Jim Carrey boyle bagiriyordu bir filminde "Liar Liar" miydi ki filmin adi? Bu saatte beynim film adini bile hatrilayabilecek kadar calismiyor ama her neyse geleri ben de Jim Carrey gibi bagirmak istiyorum ama I can't SLEEEEEPP! diye. Yarin cehennem gibi bir gun beni bekliyor olucak uykusuzluk yuzunden. Kafami yaslayabilcegim herhangi bir yer ya da omuz gordugumde uyuymak isticem kesin.

Scissors yazmak ne kadar zor ya. Edward Scissorshands'e altyazi bulucam diye sacmalayip durdum bir ara. Oldum olasi bu kelimeyi sevmedim sevmicem de.
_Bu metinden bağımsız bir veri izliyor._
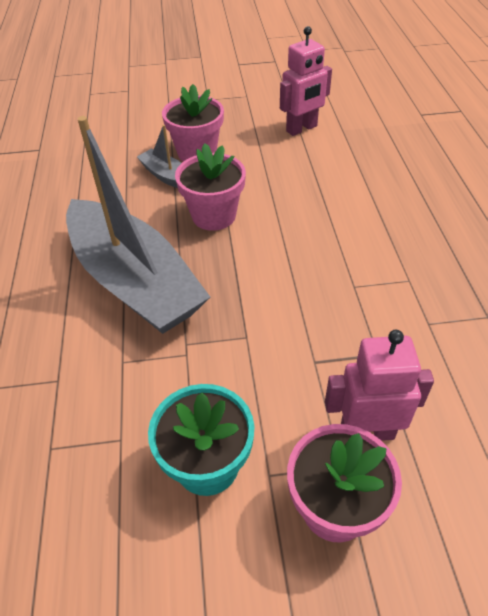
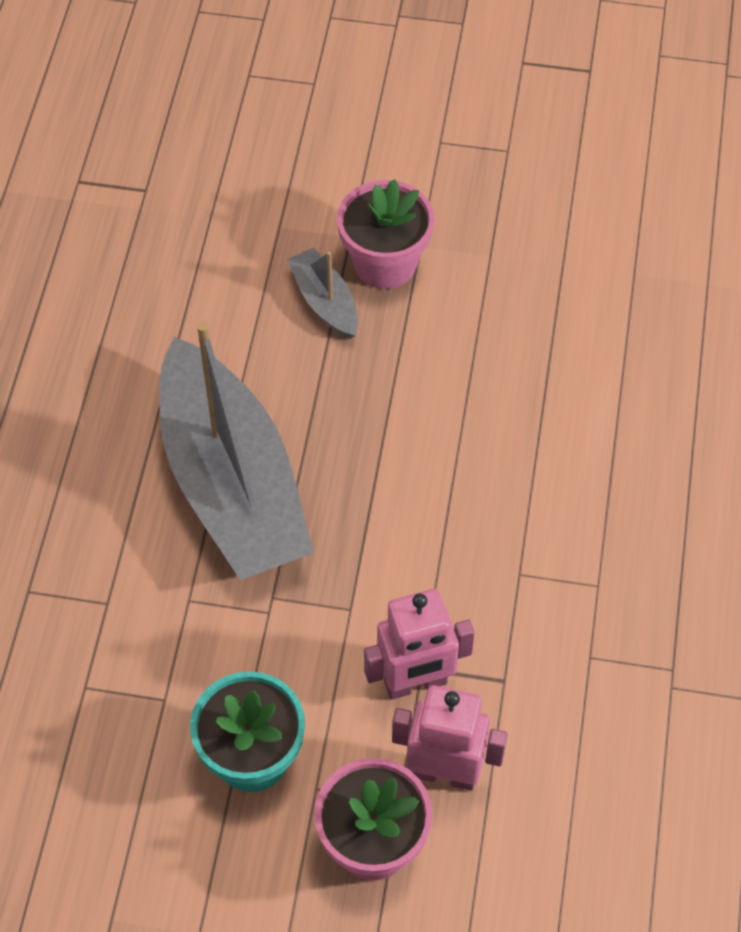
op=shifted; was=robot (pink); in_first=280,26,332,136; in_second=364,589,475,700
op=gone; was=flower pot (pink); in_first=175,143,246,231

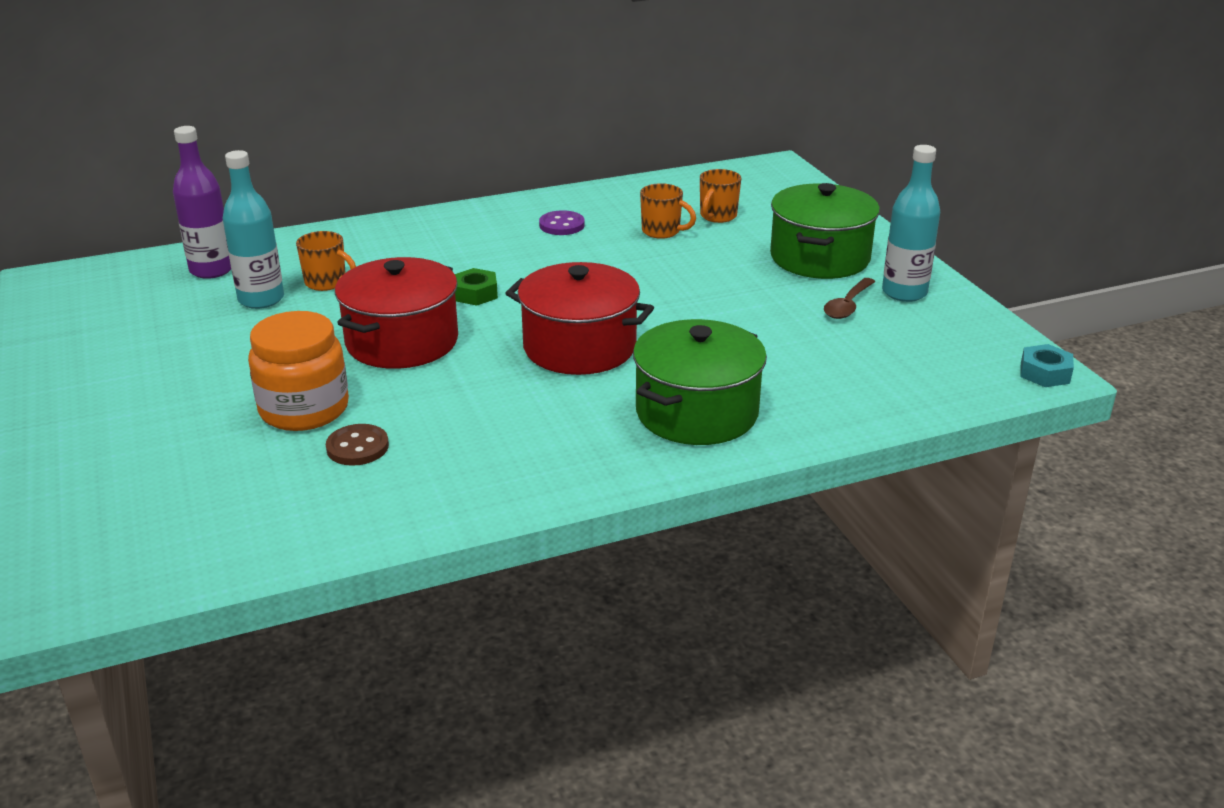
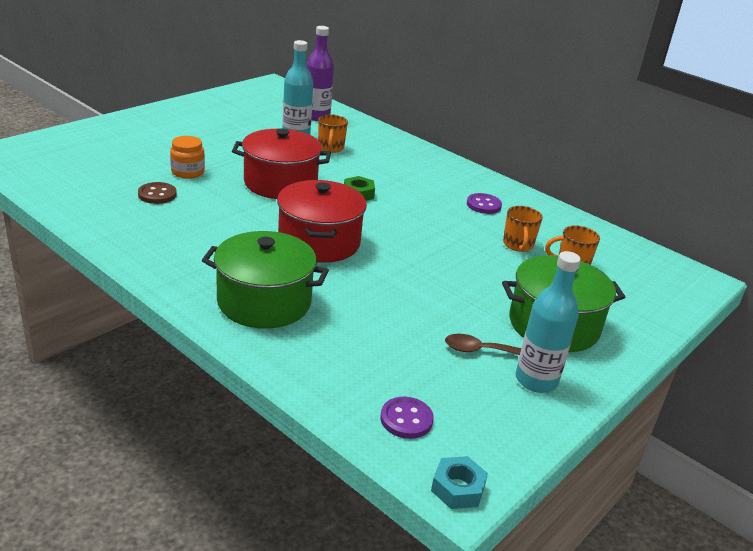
op=scaled; was=jar (orange); in_first=248,311,349,431; in_second=170,136,205,179; ratio=0.61
op=new; now=button (purple); in_second=380,397,434,439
Bonsailer super bitkiler degil mi? Saksida bir seyler buyutmek istedigimde ilk alacagim sey Bonsai olucak. Bonsai ile tanismam da gecen yaz oldu. 3 hafta olu bir bonsai ile ayni evde yasadim ve olu olmasina ragmen cok eglendim. Dusun bir de canli olsaydi...

Vakti zamaninda, konustugunda dunyada sineklerin bile vizildamadigini dusundugum biri bana "huzur evde mi aranmalidir ki" demisti. Ben de sehrin kalabaligindan kacmak icin eve siginir insan gibi dusunmustum. Meger evin huzursuzlugundan kacmak icin sehrin kalabaligina karismak gerekebiliyormus.


Bir de New Jersey'de hic tanidigim var mi benim ya???

22 Eylül 2007

Le Petit Prince


Bir keresinde güneşin batışını tam kırk dört kez izlediğini anlatmıştın bana. Sonra da şöyle demiştin: “ Bilirsin, insan çok mutsuz olduğu zamanlarda güneşin batışını izlemeyi sever.”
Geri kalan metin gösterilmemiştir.